I don’t think the concierge at a hotel has ever talked to me about waste. But at every campsite the owners have welcomed us with a recycling bag and guidance for its correct use. Where the standard hotelier shows the guest all the services at their disposal, these campsites say welcome to the place we love and call home. Here is how to fit in and share in keeping it beautiful.
There are two standard assumptions when it comes to the challenge of talking to guests about sustainability. The first is to conceal it, avoiding all technical jargon wherever possible. The second is to dress up whatever eco-measures are being taken – or the guests are hoped to take – by emphasising the benefits to the guest experience.
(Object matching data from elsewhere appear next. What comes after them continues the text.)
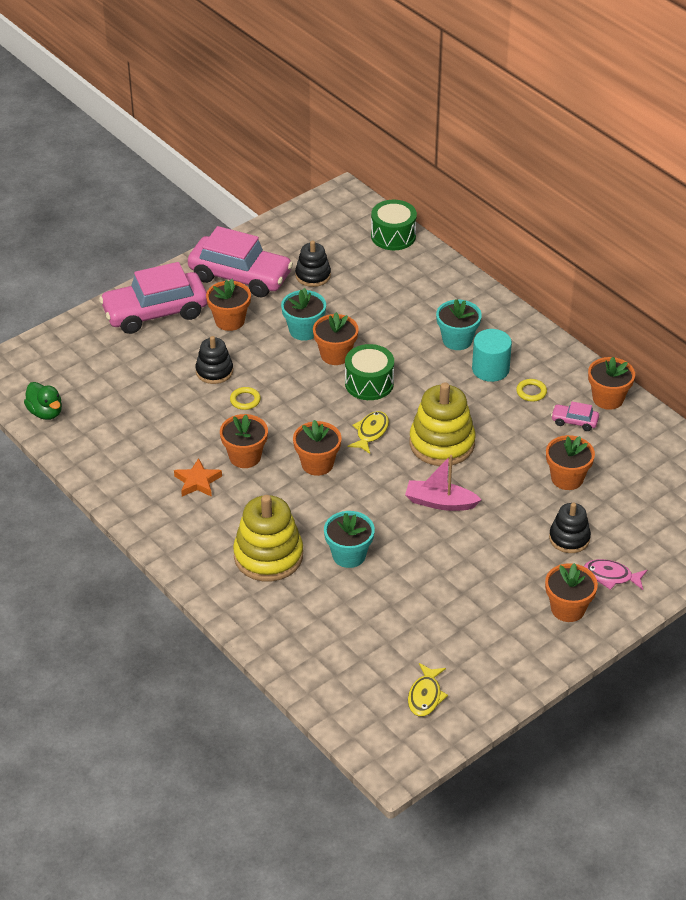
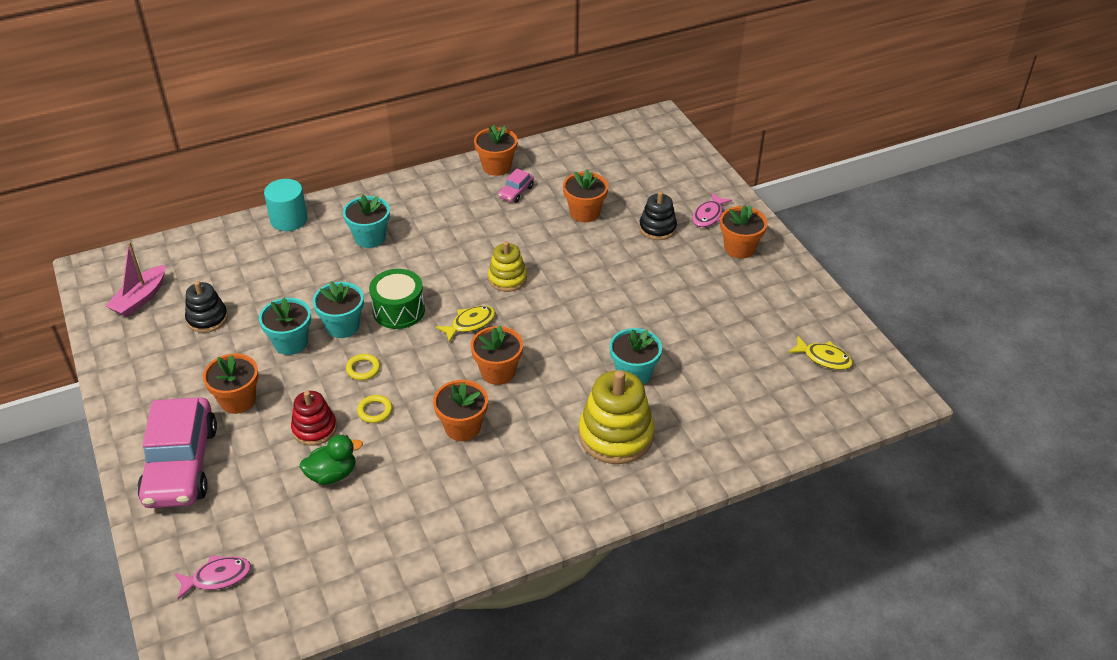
camera: 75 degrees left, 0 degrees up
(45, 412) = (300, 606): green duck -> green duck (332, 474)
(59, 364) = (217, 577): none -> pink fish
(197, 481) = (484, 475): orange star -> none
(214, 371) = (314, 429): black stacking toy -> red stacking toy
(240, 276) = (168, 377): pink car -> none
(335, 355) = (343, 326): orange flower pot -> turquoise flower pot
(371, 432) = (470, 324): yellow fish -> yellow fish turned 105 degrees clockwise
(393, 236) = (186, 247): green drum -> none
(440, 502) = (585, 296): pink boat -> pink boat (140, 298)
(442, 443) = (507, 278): yellow stacking toy -> yellow stacking toy, size x0.59
(490, 369) = (422, 226): turquoise cylinder -> turquoise cylinder (289, 219)
(531, 392) = (466, 208): yellow ring -> yellow ring (363, 369)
These both ‘work’, to a point. But in the end what they also do is reinforce the subterfuge. They imply that there is something not really in keeping with being on holiday about being sustainable. They mask the efforts they purport to describe.
I believe it is time to be much bolder. At Shambala Festival, which I visited 2 weekends ago, they are out and proud about trying to be as responsible as possible. We paid our recycling deposit when we bought our tickets. Were issued with the correct recycling sacks. And paid a £1 deposit at the bar for a reusable bioplastic glass that we returned when we came back for another pint.
The toilets were compost loos, with a huge floral display in the centre of one field stating that it was growing in the previous year ‘humanure’. All the food was vegetarian, most of it local, much of it fair trade and organic. Throughout the day there were talks and workshops on every aspect of building sustainable communities you could imagine.
And it was the best fun I have had at a festival. On a spotlessly clean site people danced till dawn dressed up as everything from day glo elves to giant squids and baby unicorns. Knowing the whole thing was run sustainably, and being asked to get involved didn’t detract from the sense of joy. It enriched it, made us feel more of a community and more concerned to care for the place and people there.
The result? We are much more likely to come back. Regardless of the rain.